Digitalization of microbial electrosynthesis: Understanding operational variables for ethanol production optimization

Microbial electrosynthesis (MES) is a bioelectrochemical technology devoted to carbon dioxide (CO2) conversion into value-added organic products. Traditionally, it has been addressed through trial-and-error approaches, with limited experimental data. This study introduces a data-driven framework to advance the MES digitalization through systematic analysis of operational variables influencing CO2 conversion. CO2 conversion to acetic acid and ethanol was investigated in MES cells integrated within an automated bench-scale platform. It enabled real-time control of key operational variables, i.e. dissolved CO2, pH, and pressure, while monitoring electrical conductivity, cell voltage and temperature. The ethanol production rate was improved by 35% (14.80 g m−2d−1), obtained controlling dissolved CO2 at 100–300 mg L−1, pH at 4.5–4.8 and pressure at 1.8 bar. Process data were analyzed through pattern discovery (based on both operation and production variables) and unsupervised clustering (based solely on operational variables).
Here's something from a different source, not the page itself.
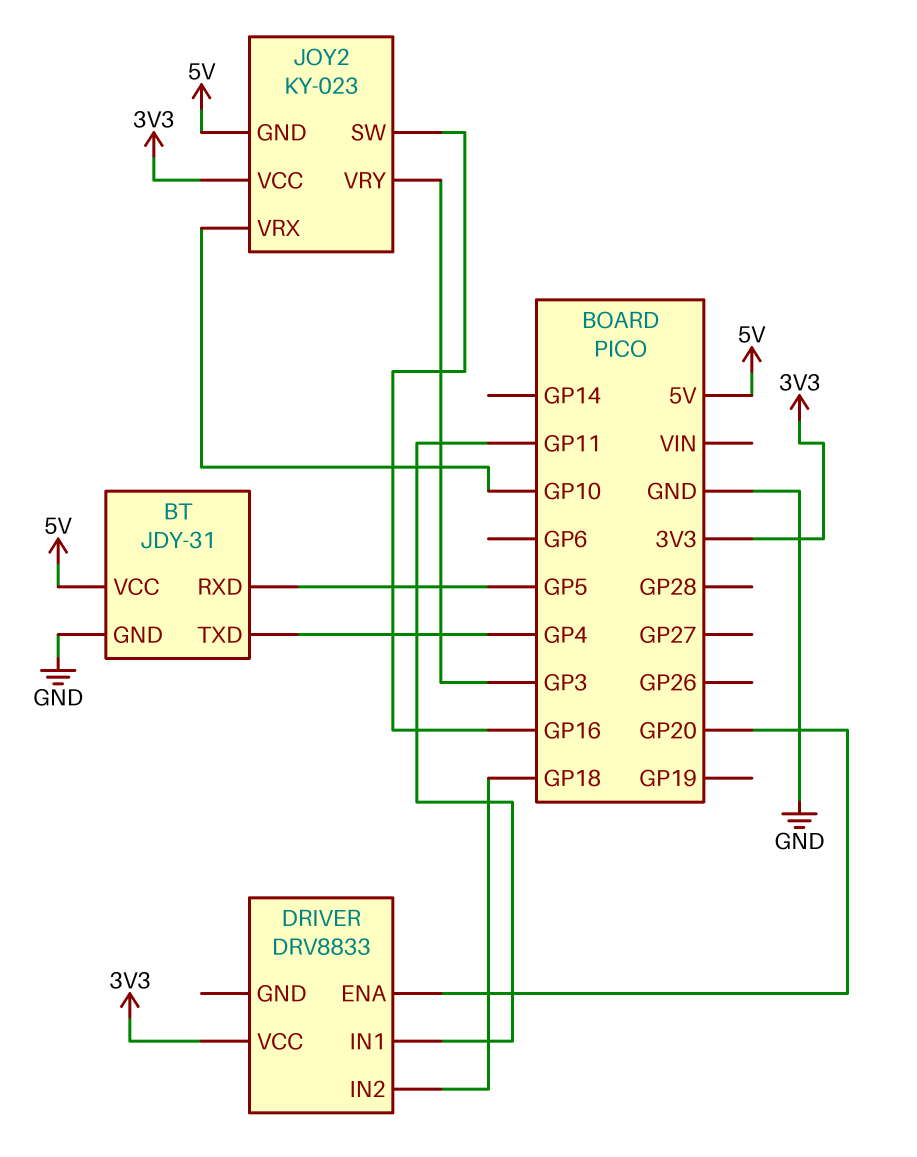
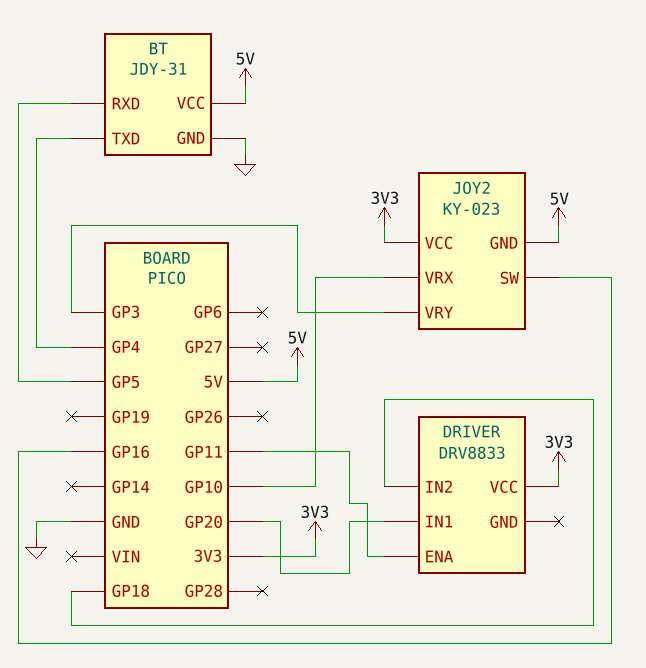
DRIVER pin ENA: GP20 -> GP11
DRIVER pin IN1: GP11 -> GP20

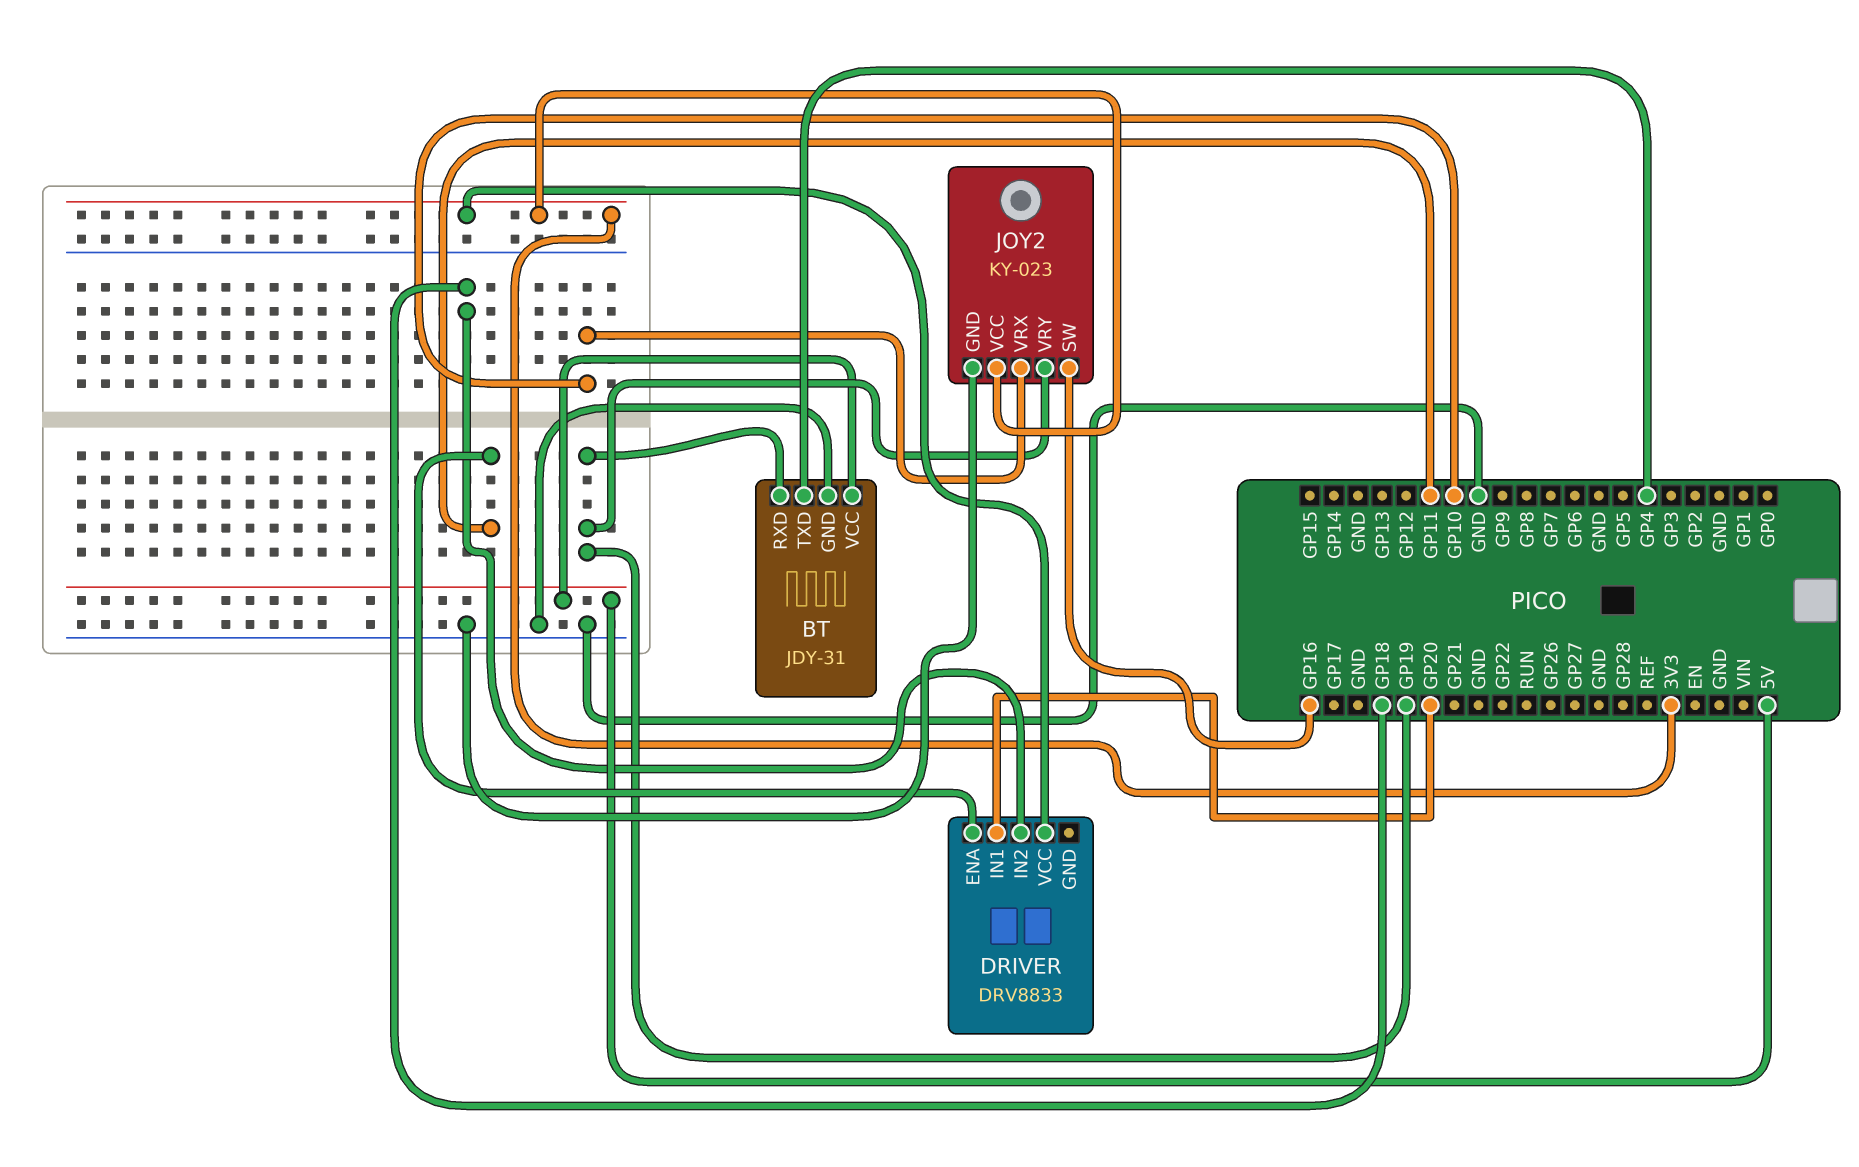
BT pin RXD: GP5 -> GP19
JOY2 pin GND: 5V -> GND
JOY2 pin VRY: GP3 -> GP19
The latter allowed to identify distinct operational phases, which matched the real production stages, solely based on operation variables. Principal component analysis revealed that acetic acid production was primarily dependent on dissolved CO2, with secondary contributions from pH and electrical conductivity. Electrical conductivity emerged as an identifying signal for ethanol production. The proposed data-based methodology elucidates the key variable interactions and supports phase-specific monitoring and control strategies for MES optimization in the absence of time-consuming, punctual product measurements.